When Jesus ate fish before his friends according to Luke he seems to have had an ordinary body that needed food. He told them he was not a ghost and did this and asked them to touch him to prove it. It would not prove it if he could materialise a body and go through walls at will. I stated that none of this proves the physical resurrection of the whole body of Jesus and I still stand by that. The risen body could have been miraculously multiplied from some cells of the old one lying in the tomb and seemed to be the whole physical body revived. Perhaps it became a spiritual body later.

 

John says that Jesus entered the room where the apostles were hiding though the doors were locked. You don’t need a body that can pass through solid wood for locks to be unable to keep you out. This was probably the upper room where Jesus had held the last supper for there was no place else (he was not as popular as the Gospels say!) So Jesus could have had a key. They were so excited to see him that they might not have even thought about asking how he got in.

 

Hebrews 4 says that Jesus is able to sympathise for us now in Heaven because he knows what it was like to be a vulnerable man. Not only does this tell us that Jesus was not God for God incarnate could not be described as vulnerable even if he lets people hurt him for letting people hurt you is not like being hurt and unable to do anything about it but it also tells us that Jesus suffers the pain of compassion for us now through his recollection of what suffering is like. Only an ordinary body could undergo that pain.

 

The magic body doctrine is in the Bible but no evidence from the resurrection visions is offered for it. It cannot be found clearly in the gospels. It is just an interpretation. It is possible that when the apostles could not recognise the risen Jesus it could be because Jesus was sick and dying. Christians will object that he did a lot of walking for a man who was dying but how do they know there was nobody wheeling him around – somebody that the apostles knew nothing about?

 

When the Bible says that prophecy rather than witnesses verifies the resurrection it follows that all the witnesses agreed that they could have been deceived but it all depended on them interpreting prophecy right.

 

The Gospel of John purports to be the record of a witness to the resurrected Jesus. It is assumed that this person was claiming to be John the apostle.

 

Whoever it was, he later wrote: “It doth not yet appear what we shall be: but we know that, when he [Christ] shall appear, we shall be like him; for we shall see him as he is.” Clearly he had not seen the risen Jesus at all. He was indicating that nobody did.

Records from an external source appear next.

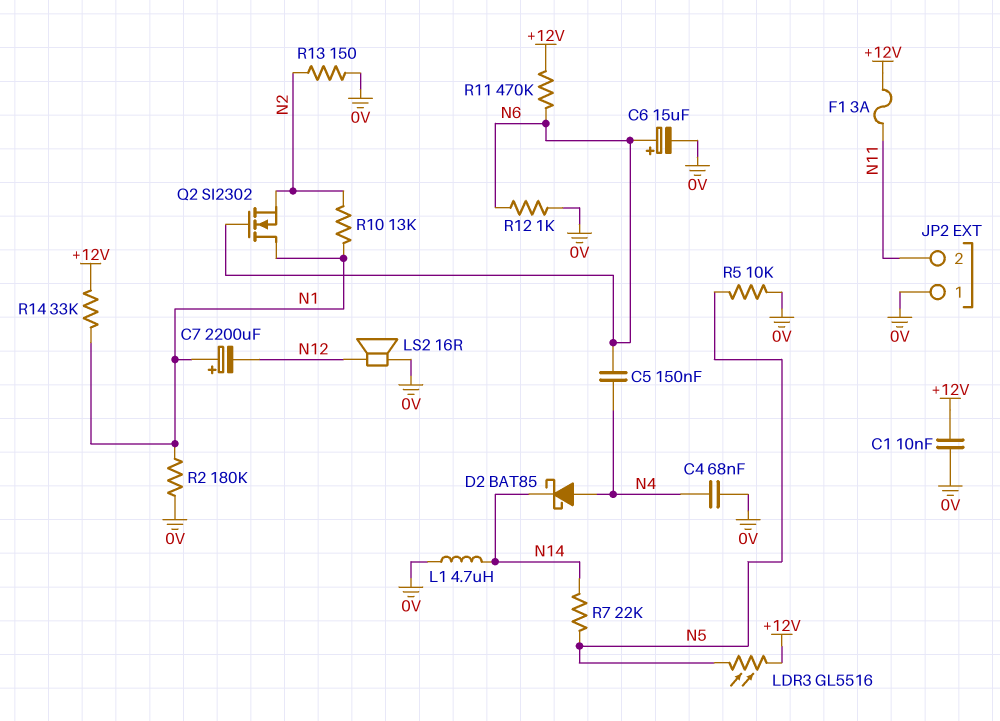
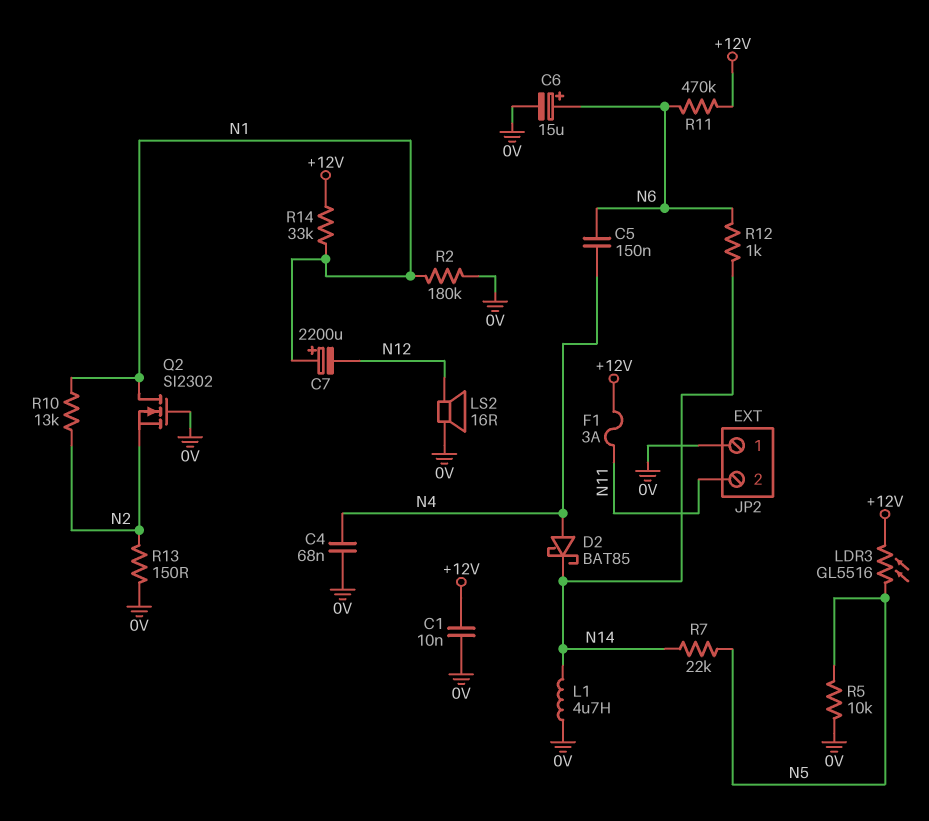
Q2: NMOS SI2302 (G N6, D N1, S N2) -> NMOS SI2302 (G 0V, D N1, S N2)
R12: 1k (0V, N6) -> 1k (N6, N14)

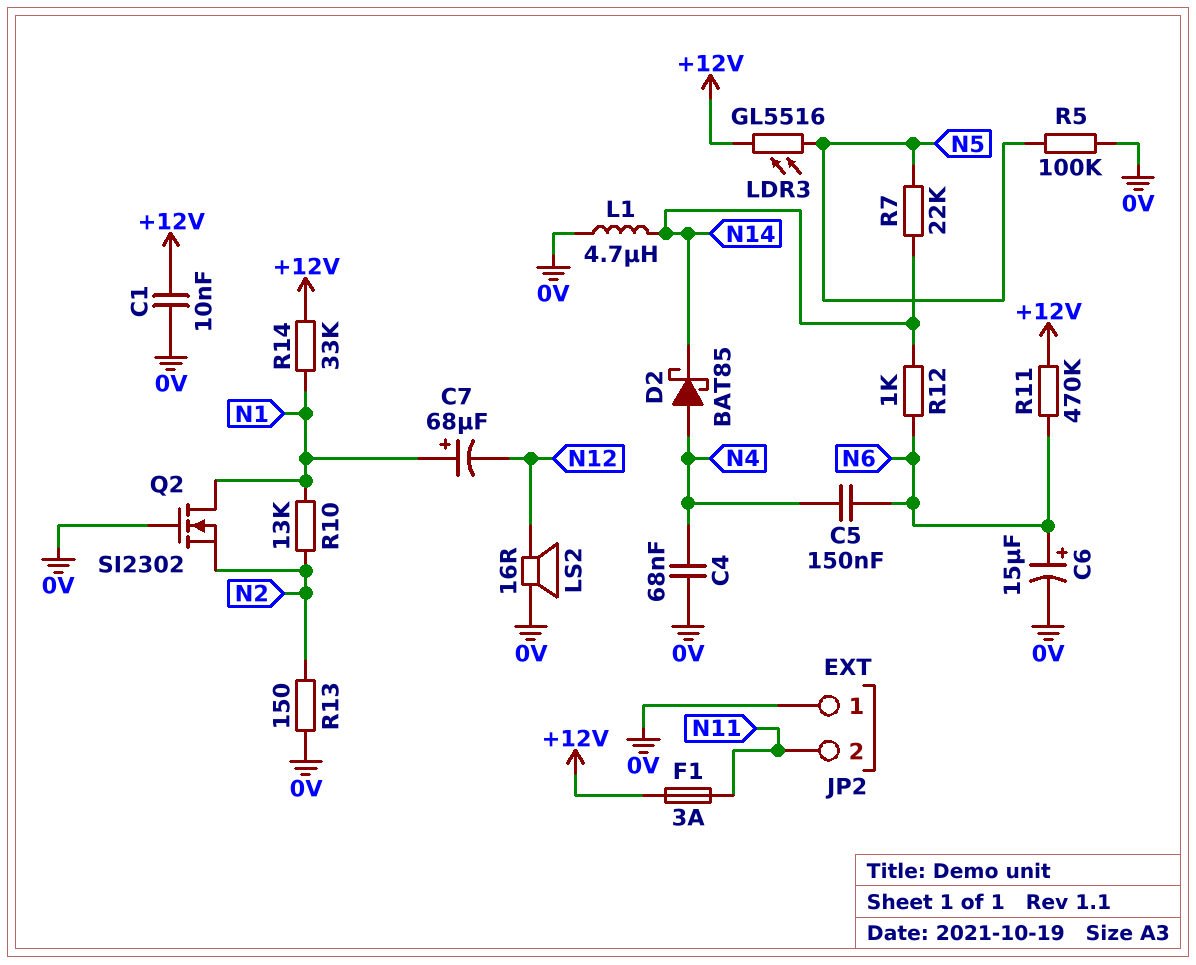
C7: 2200uF (plus N1, minus N12) -> 68uF (plus N1, minus N12)
R2: 180k (0V, N1) -> none
R5: 10k (0V, N5) -> 100k (0V, N5)

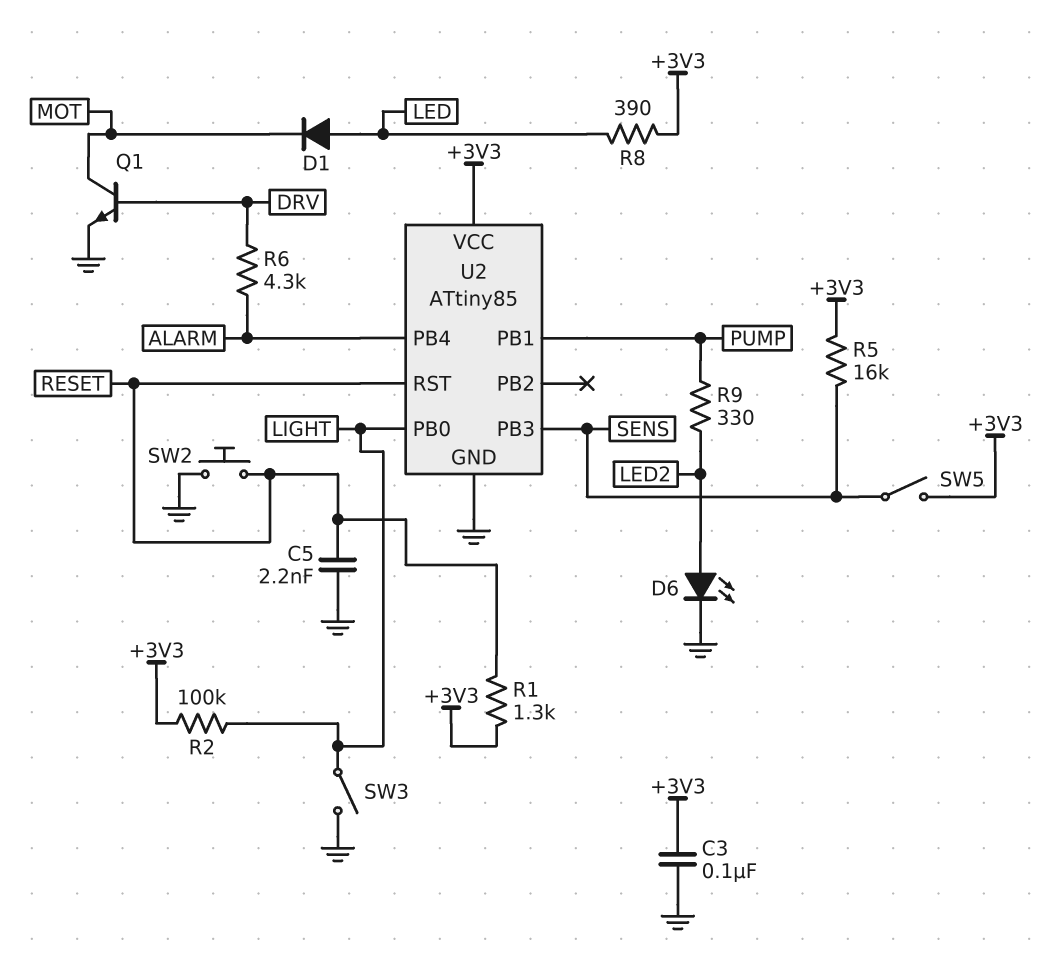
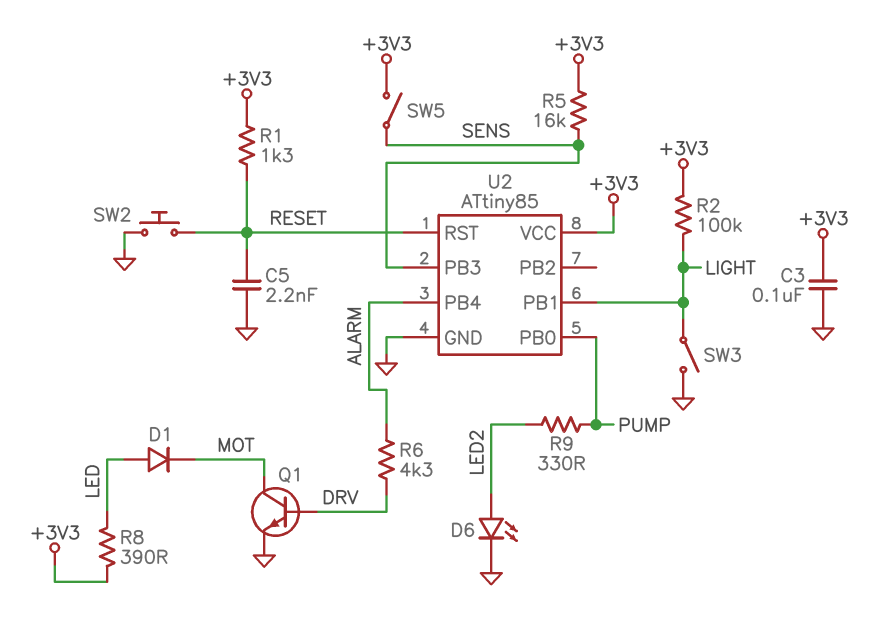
U2 pin PB0: LIGHT -> PUMP
U2 pin PB1: PUMP -> LIGHT

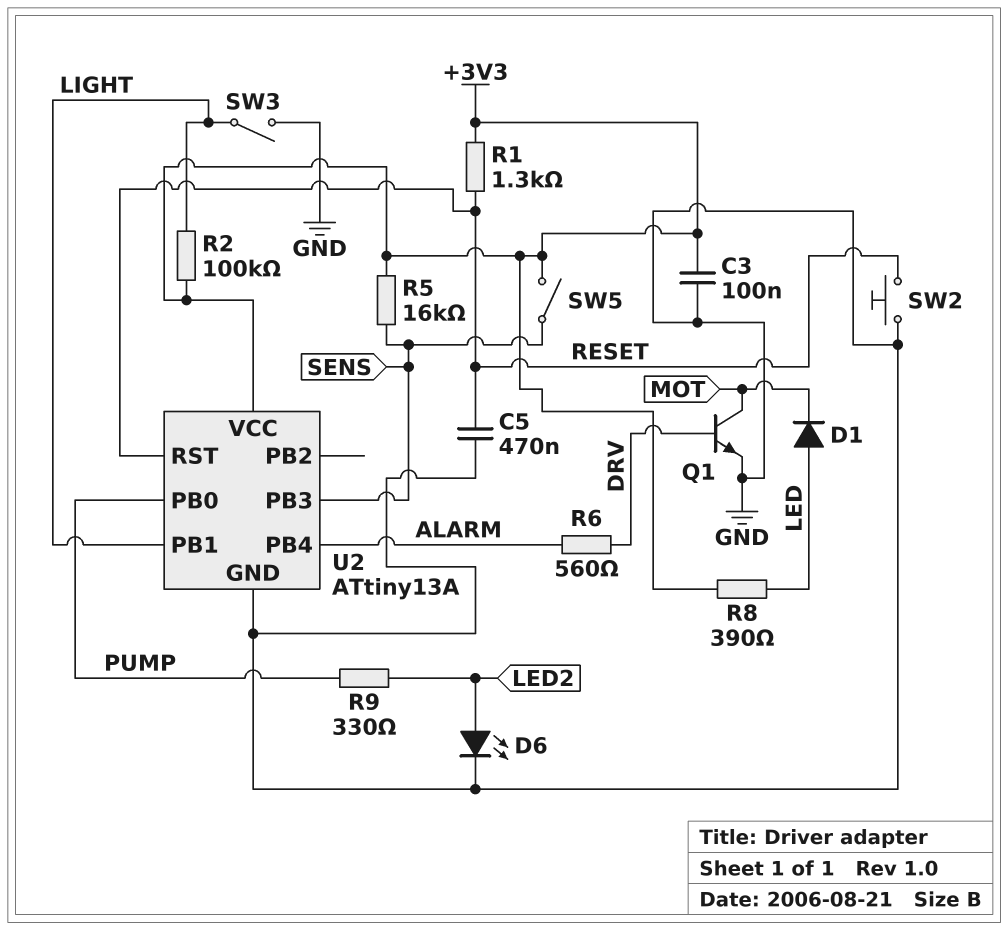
C5: 2.2nF (GND, RESET) -> 470nF (GND, RESET)
R6: 4.3k (ALARM, DRV) -> 560 (ALARM, DRV)
U2: ATtiny85 -> ATtiny13A

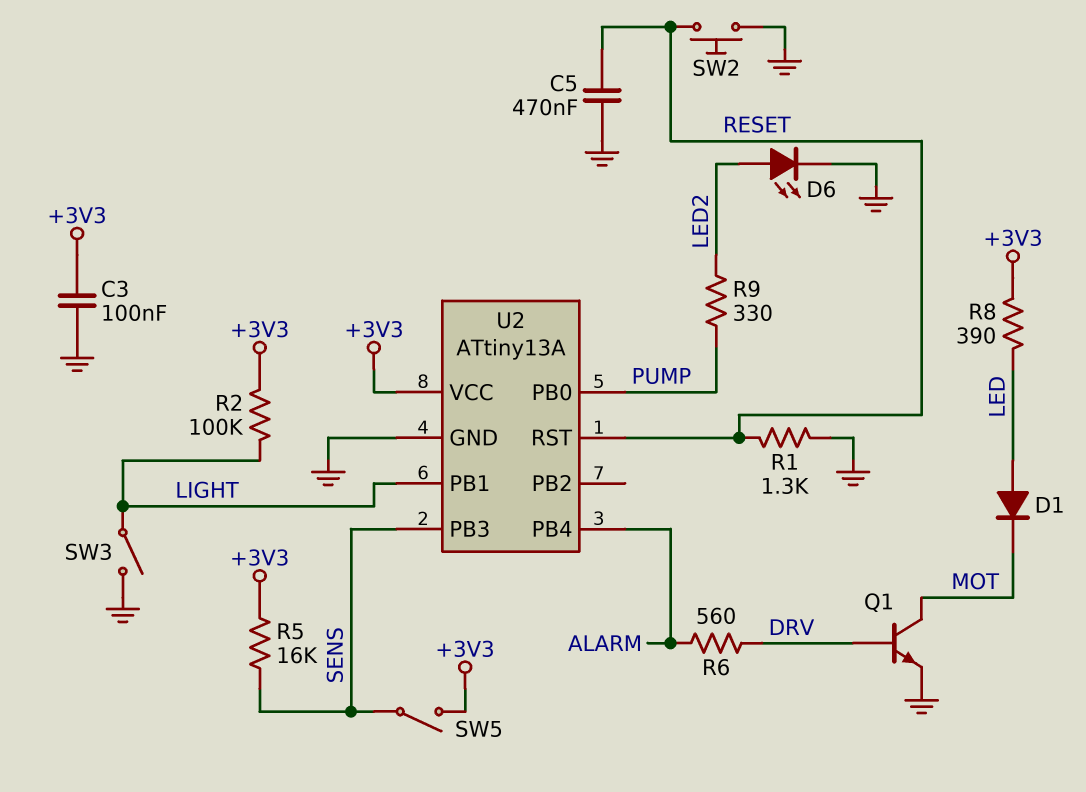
R1: 1.3k (+3V3, RESET) -> 1.3k (GND, RESET)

If the author had seen Jesus as “he is,” he would have known what we would be like when in the resurrection we are made like him.

 

Paul wrote that we will resurrect like Jesus and we will have bodies that are copies of his glorious body. It does not say that glory is intrinsic to the body. Indeed there would need to be some glory in the resurrection for us to be motivated to want resurrection!

 

Conclusion

 

Nothing in the accounts about the risen Jesus indicate that it was a body that was INTRINSICALLY unbound by nature.  Jesus was able to walk on water and shine like the sun as a normal living man so it is hard to see what advantage the resurrection supposedly gave him.

The case for Jesus having a magic body is pure speculation. The bottom falls out of the Christian hope for a miracle and immortal and beautiful body patterned after that of Jesus.